Im Open-Source-Bereich ist es eher die Frage, wo der eigene Quelltext zum Einsatz kommen darf und wo nicht. Zusätzlich zu der Frage, ob der eigene Name genannt werden muss und ob eine Veränderung des Source-Codes erlaubt ist.
Schwerpunkt dieses devbooks ist der kommerzielle Einsatz von Software. Denn die Entwicklung eines ausgereiften Softwareprodukts ist teuer. Insbesondere bei der Entwicklung eines vollständig neuen Produktes. Aber auch mit der Zeit fließt immer mehr Aufwand in eine Software. Diese Kosten müssen wieder hereingespielt werden, um die weitere Entwicklung zu finanzieren.

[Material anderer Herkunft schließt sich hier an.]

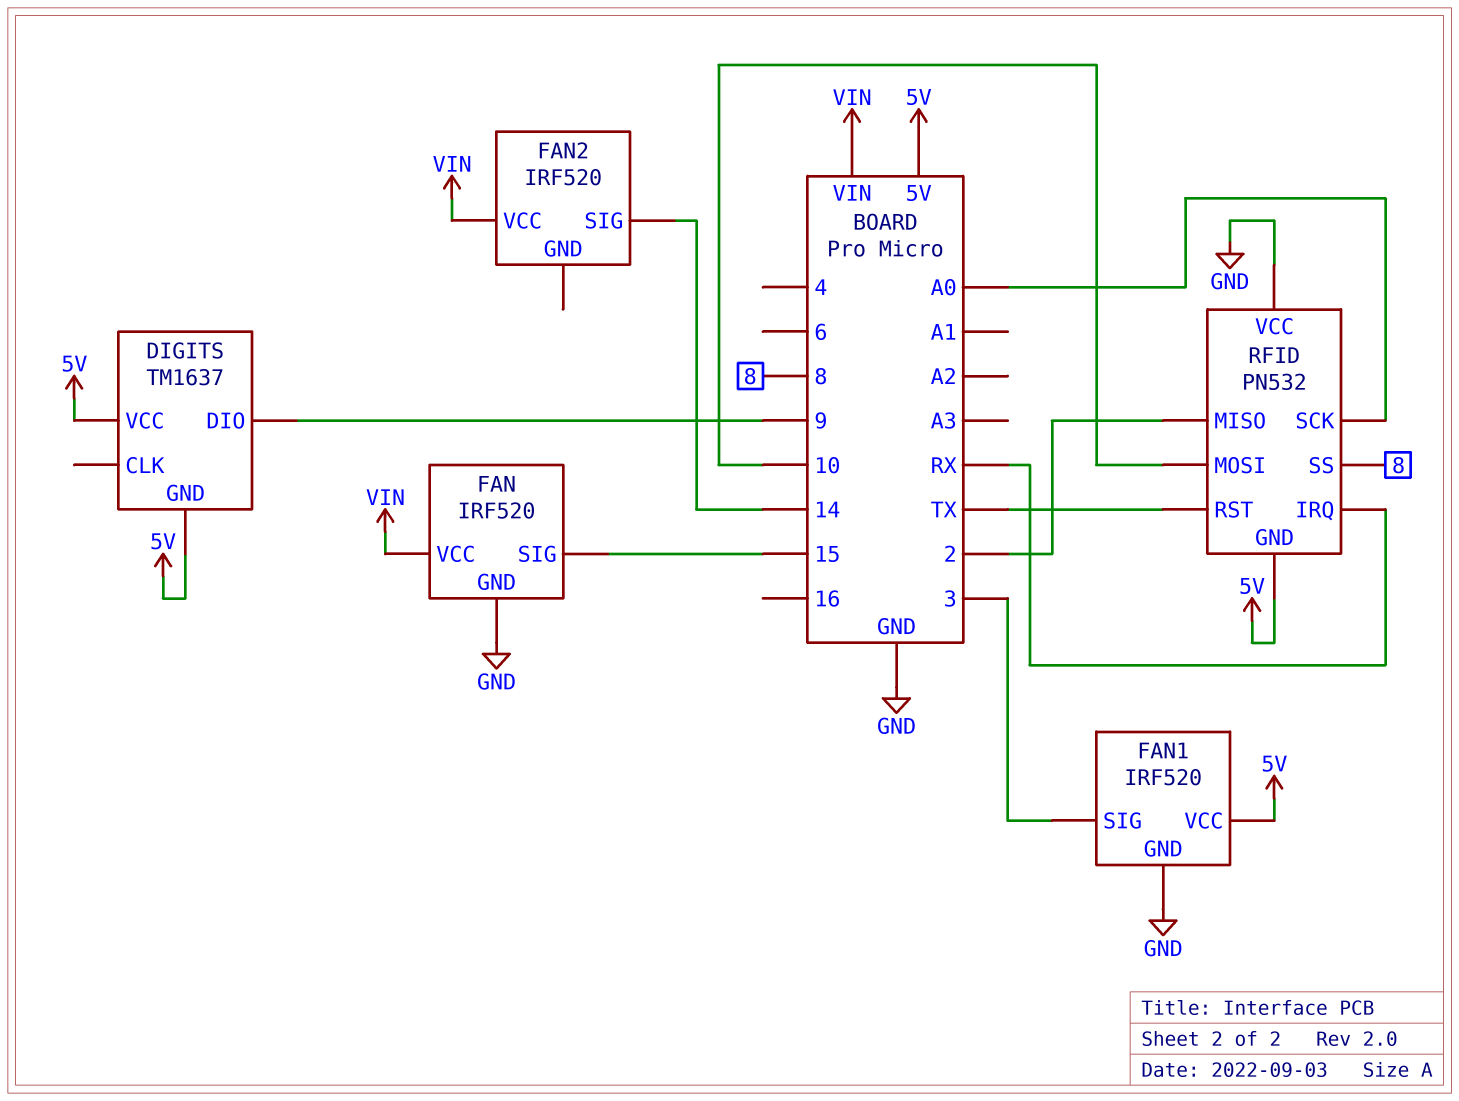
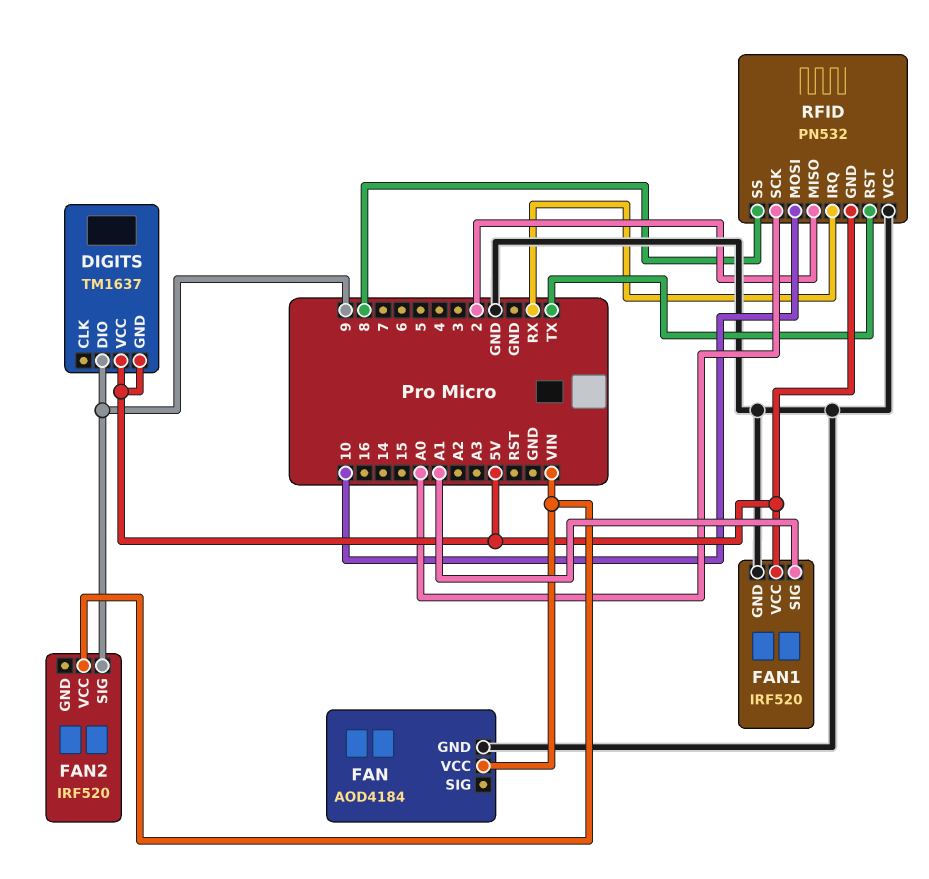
FAN: IRF520 -> AOD4184
FAN pin SIG: 15 -> none
FAN1 pin SIG: 3 -> A1
FAN2 pin SIG: 14 -> 9

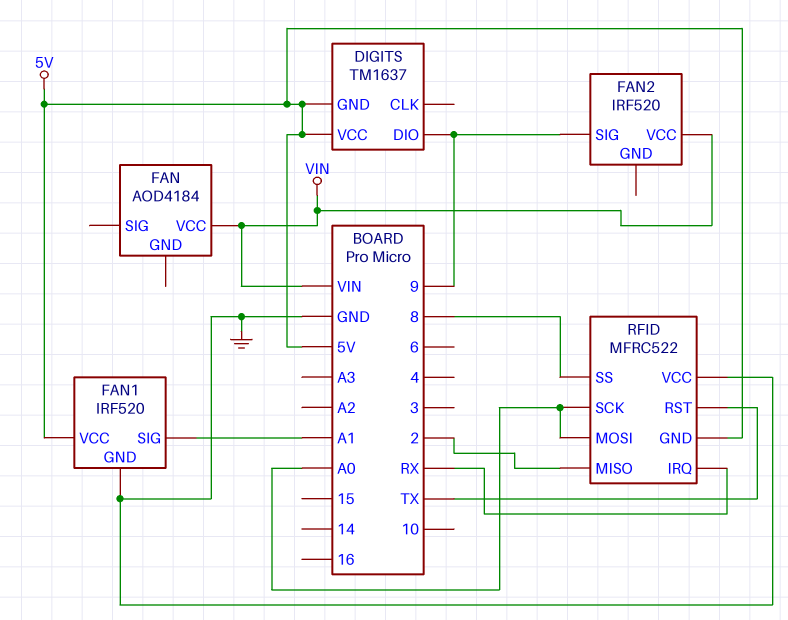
FAN pin GND: GND -> none
RFID: PN532 -> MFRC522
RFID pin MOSI: 10 -> A0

Bei den beschriebenen Frameworks zur Unterstützung und Implementierung von Lizenzmodellen wurde allerdings darauf geachtet, Bibliotheken und Komponenten auszuwählen, die als Open-Source-Software zur Verfügung stehen. Geld einzusparen ist nicht der Hauptgrund. Es geht auch oder vor allem darum, Einblick in die Implementierung nehmen zu können. Im Hinblick auf die Sicherheit ist das nicht zu unterschätzen.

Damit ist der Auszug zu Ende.